Since its release in 2007, scikit-learn has become one of the most popular machine learning libraries. scikit-learn provides algorithms for machine learning tasks including classification, regression, dimensionality reduction, and clustering. It also provides modules for pre-processing data, extracting features, optimizing hyperparameters, and evaluating models.
scikit-learn is built on the popular Python libraries NumPy and SciPy. NumPy extends Python to support efficient operations on large arrays and multi-dimensional matrices. SciPy provides modules for scientific computing. The visualization library matplotlib is often used in conjunction with scikit-learn.

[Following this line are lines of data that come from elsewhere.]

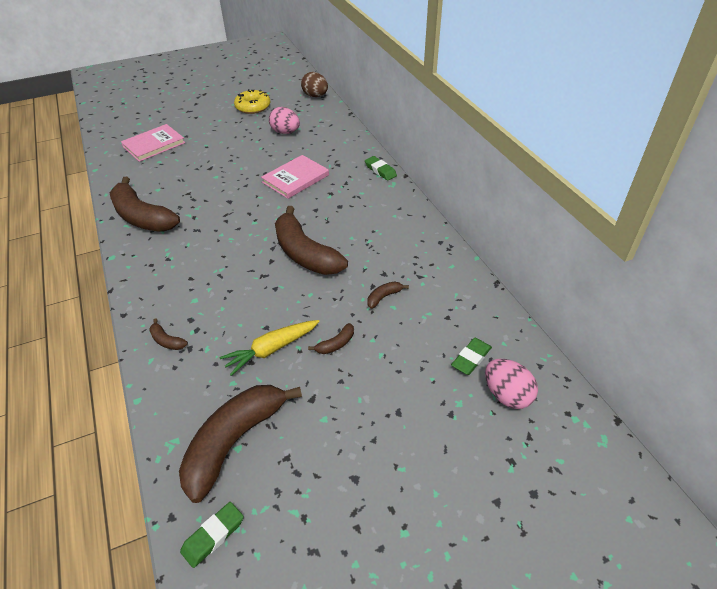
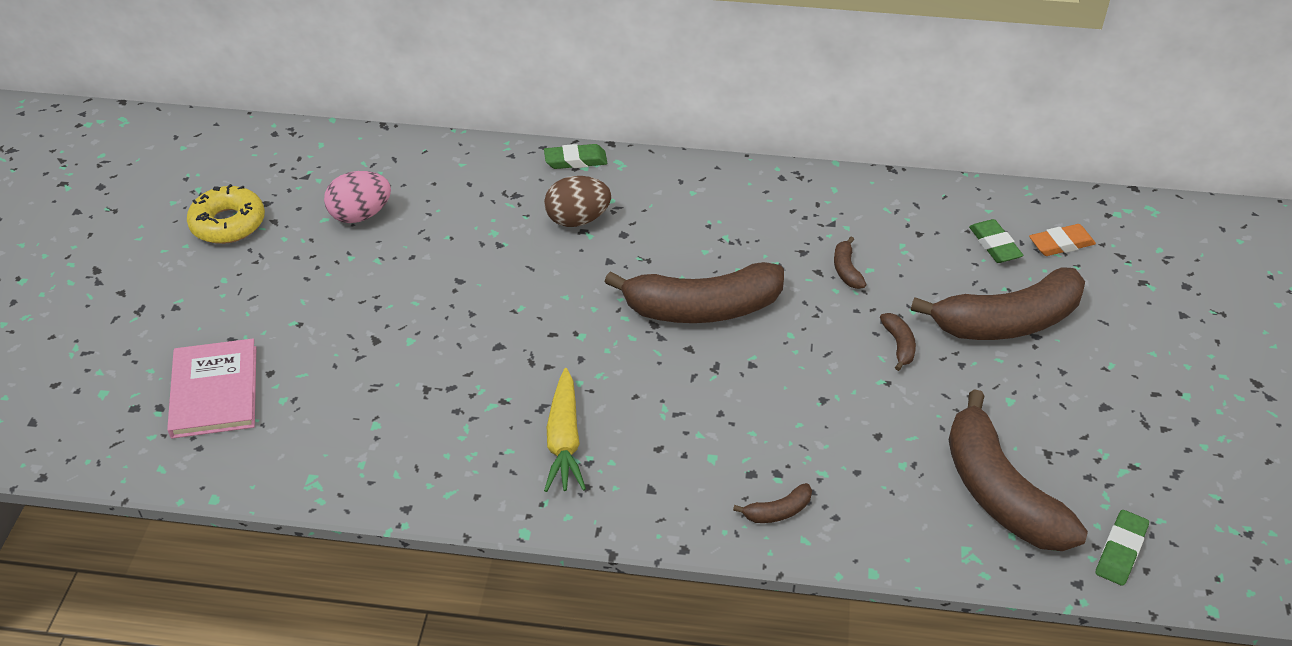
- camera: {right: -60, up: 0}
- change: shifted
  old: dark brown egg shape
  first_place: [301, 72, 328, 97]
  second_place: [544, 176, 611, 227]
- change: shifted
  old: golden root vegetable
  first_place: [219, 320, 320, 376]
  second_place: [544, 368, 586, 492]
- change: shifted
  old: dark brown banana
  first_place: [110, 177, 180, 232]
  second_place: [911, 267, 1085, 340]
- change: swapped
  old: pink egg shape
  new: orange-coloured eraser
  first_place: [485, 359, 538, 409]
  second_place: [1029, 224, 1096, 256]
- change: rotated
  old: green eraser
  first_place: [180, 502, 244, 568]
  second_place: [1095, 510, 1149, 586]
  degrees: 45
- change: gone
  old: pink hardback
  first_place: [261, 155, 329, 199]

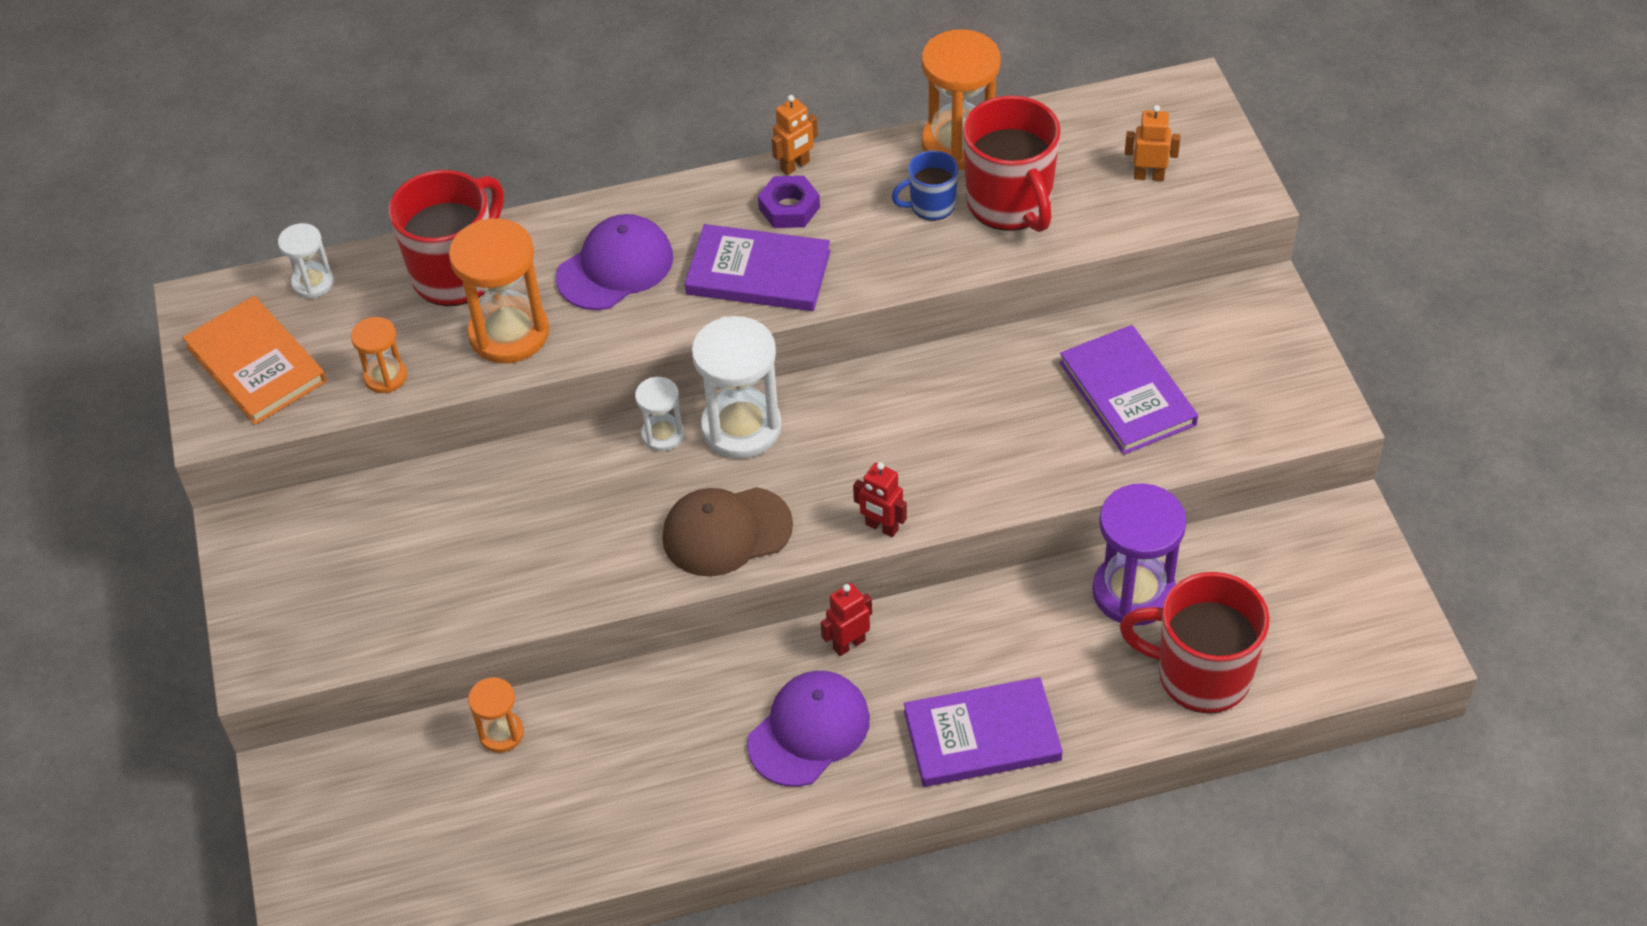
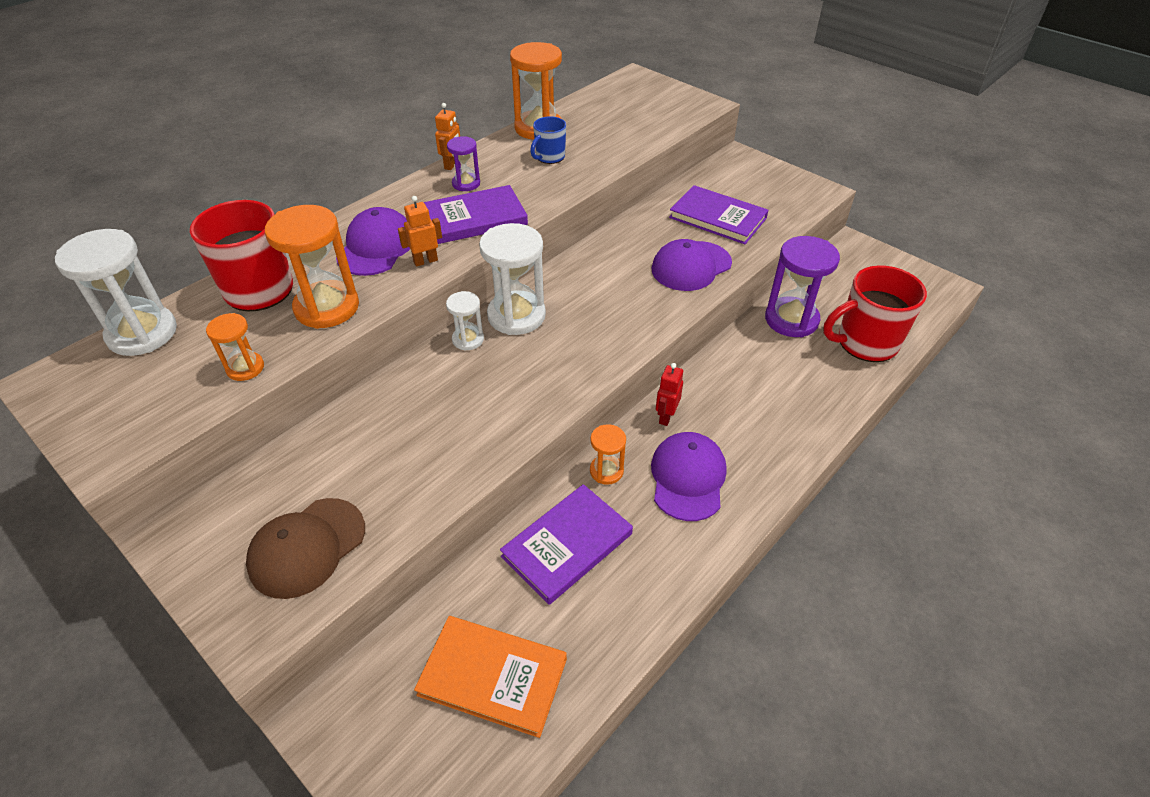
- camera: {right: -35, up: -5}
- change: scaled
  old: snow-white sand timer
  first_place: [278, 223, 334, 299]
  second_place: [55, 229, 177, 356]
  factor: 1.88
- change: shifted
  old: dark brown peaked cap
  first_place: [662, 487, 793, 577]
  second_place: [246, 498, 365, 599]
- change: shifted
  old: orange-coloured toy robot
  first_place: [1125, 105, 1180, 181]
  second_place: [398, 196, 442, 267]
- change: shifted
  old: orange-coloured hardback
  first_place: [182, 296, 327, 425]
  second_place: [414, 616, 567, 738]
- change: swapped
  old: purple hexagon nut
  new: purple sand timer
  first_place: [758, 176, 820, 228]
  second_place: [447, 136, 480, 191]
- change: shifted
  old: purple hardback
  first_place: [904, 677, 1063, 787]
  second_place: [500, 484, 633, 605]
- change: shifted
  old: orange-coloured sand timer
  first_place: [468, 677, 524, 753]
  second_place: [590, 424, 626, 485]
- change: new
  new: purple peaked cap
  second_place: [651, 239, 732, 291]
- change: gone
  old: scarlet toy robot
  first_place: [853, 462, 907, 537]
- change: gone
  old: scarlet coffee mug
  first_place: [963, 95, 1061, 232]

scikit-learn is popular for academic research because its API is well-documented, easy-to-use, and versatile. Developers can use scikit-learn to experiment with different algorithms by changing only a few lines of code. scikit-learn wraps some popular implementations of machine learning algorithms, such as LIBSVM and LIBLINEAR. Other Python libraries, including NLTK, include wrappers for scikit-learn. scikit-learn also includes a variety of datasets, allowing developers to focus on algorithms rather than obtaining and cleaning data.
Licensed under the permissive BSD license, scikit-learn can be used in commercial applications without restrictions. Many of scikit-learn's algorithms are fast and scalable to all but massive datasets. Finally, scikit-learn is noted for its reliability; much of the library is covered by automated tests.